Migrating from Bleach

JustHTML’s sanitization and transform pipeline were heavily inspired by Bleach’s real-world ergonomics.

Bleach has helped a lot of projects ship safer HTML over the years, and a lot of that is thanks to the hard work of @willkg building and maintaining it.

In 2023, Bleach’s maintainer announced that Bleach is deprecated (but will continue to receive security updates, new Python version support, and fixes for egregious bugs).
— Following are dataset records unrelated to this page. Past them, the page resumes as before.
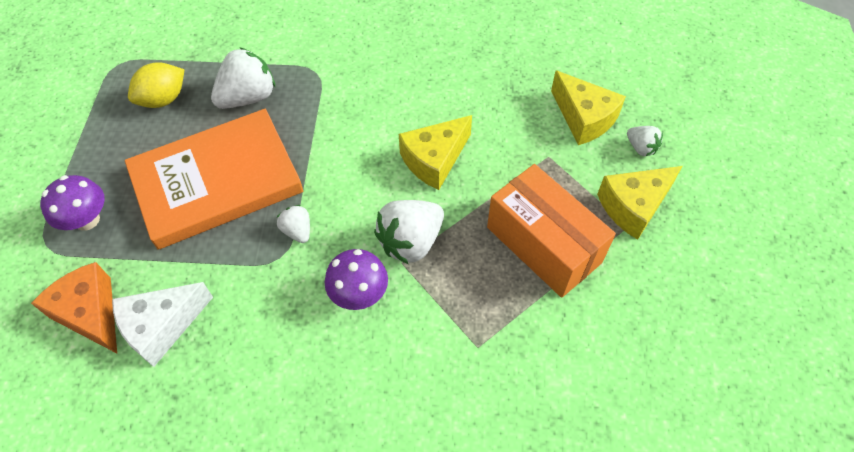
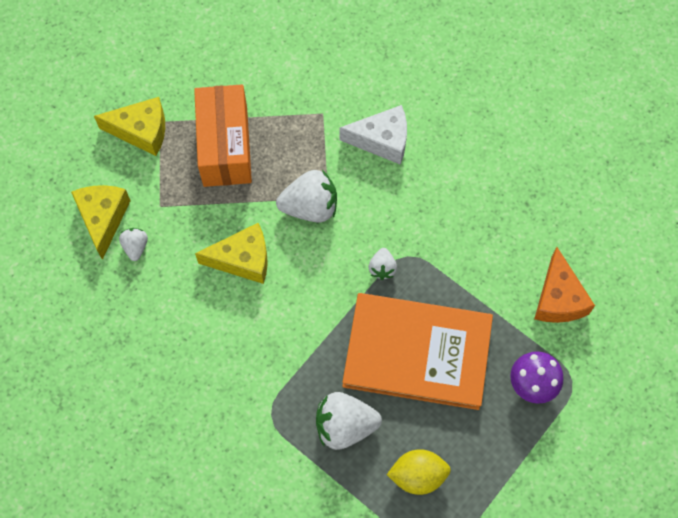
camera: 145 degrees left, 10 degrees up
(162, 326) = (513, 256): white cheese -> white cheese (382, 140)
(359, 294) = (371, 194): purple mushroom -> none
(641, 148) = (89, 168): white strawberry -> white strawberry (135, 247)

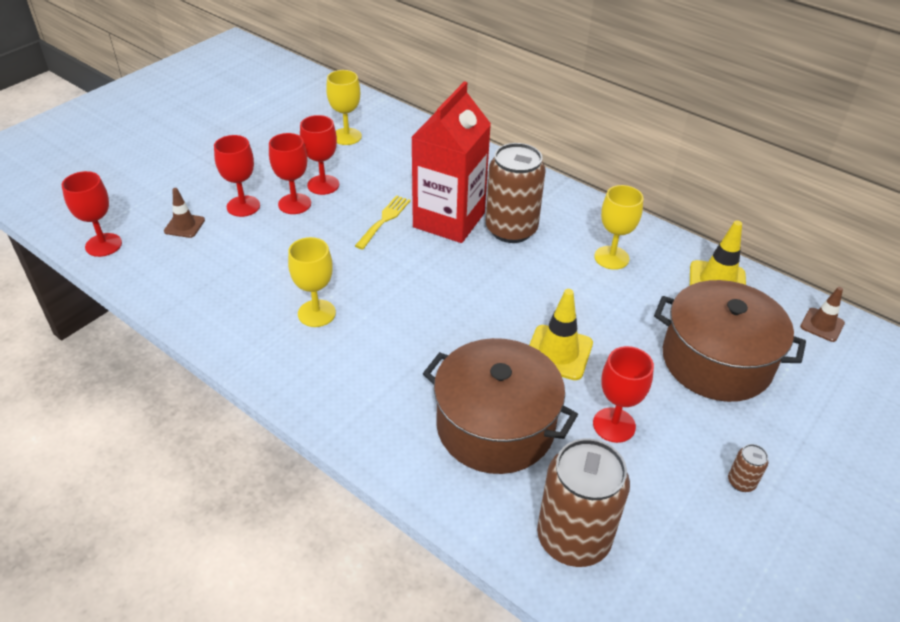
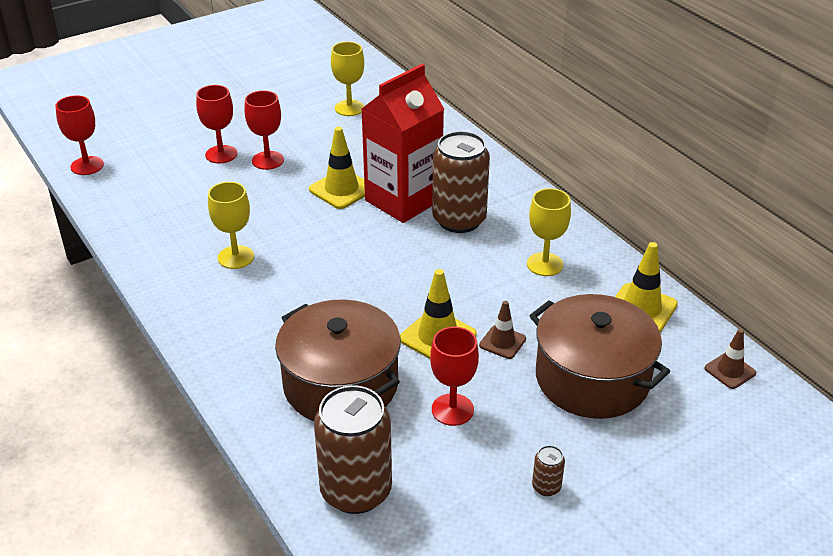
camera: 20 degrees right, 5 degrees down
(184, 226) = (162, 162): brown traffic cone -> brown traffic cone (502, 342)
(323, 185) = (303, 148): red goblet -> none
(384, 220) = (341, 189): yellow fork -> yellow traffic cone

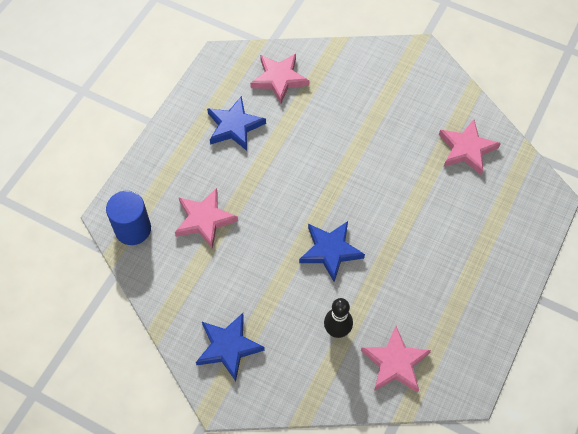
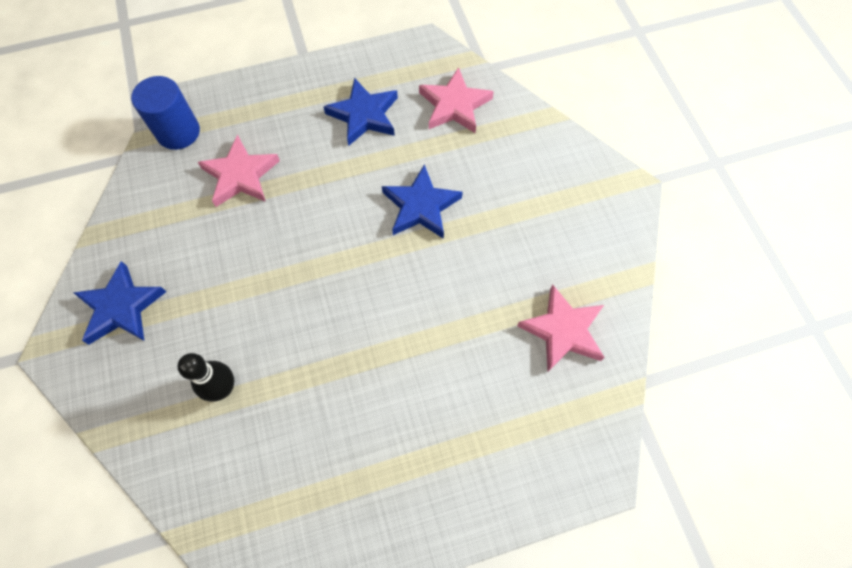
camera: 45 degrees right, 5 degrees up
(330, 251) = (309, 305): blue star -> blue star (420, 206)
(395, 363) = (234, 477): pink star -> none

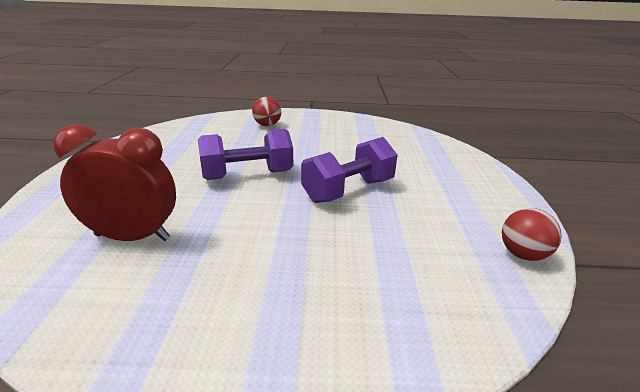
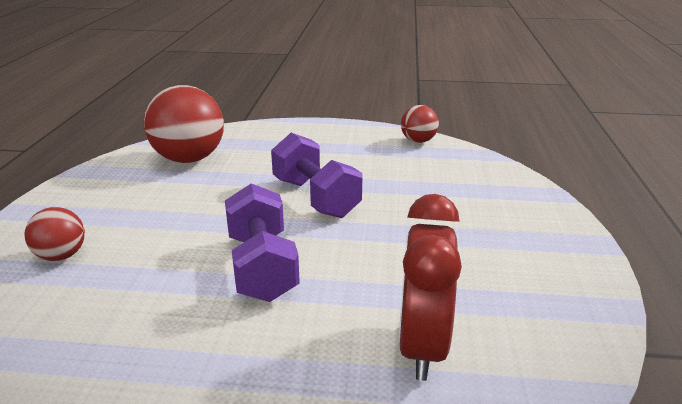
camera: 85 degrees left, 0 degrees up
(395, 141) = (189, 159): none -> red ball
See: https://github.com/mozilla/bleach/issues/698

This guide covers common migration patterns.

Real-world migration pattern: add a local wrapper first

A large application migration often works best in two steps:

Add a small application-local clean(...) wrapper that accepts the Bleach-shaped options your codebase already uses.
Migrate call sites from bleach.clean(...) / bleach.linkify(...) to that wrapper.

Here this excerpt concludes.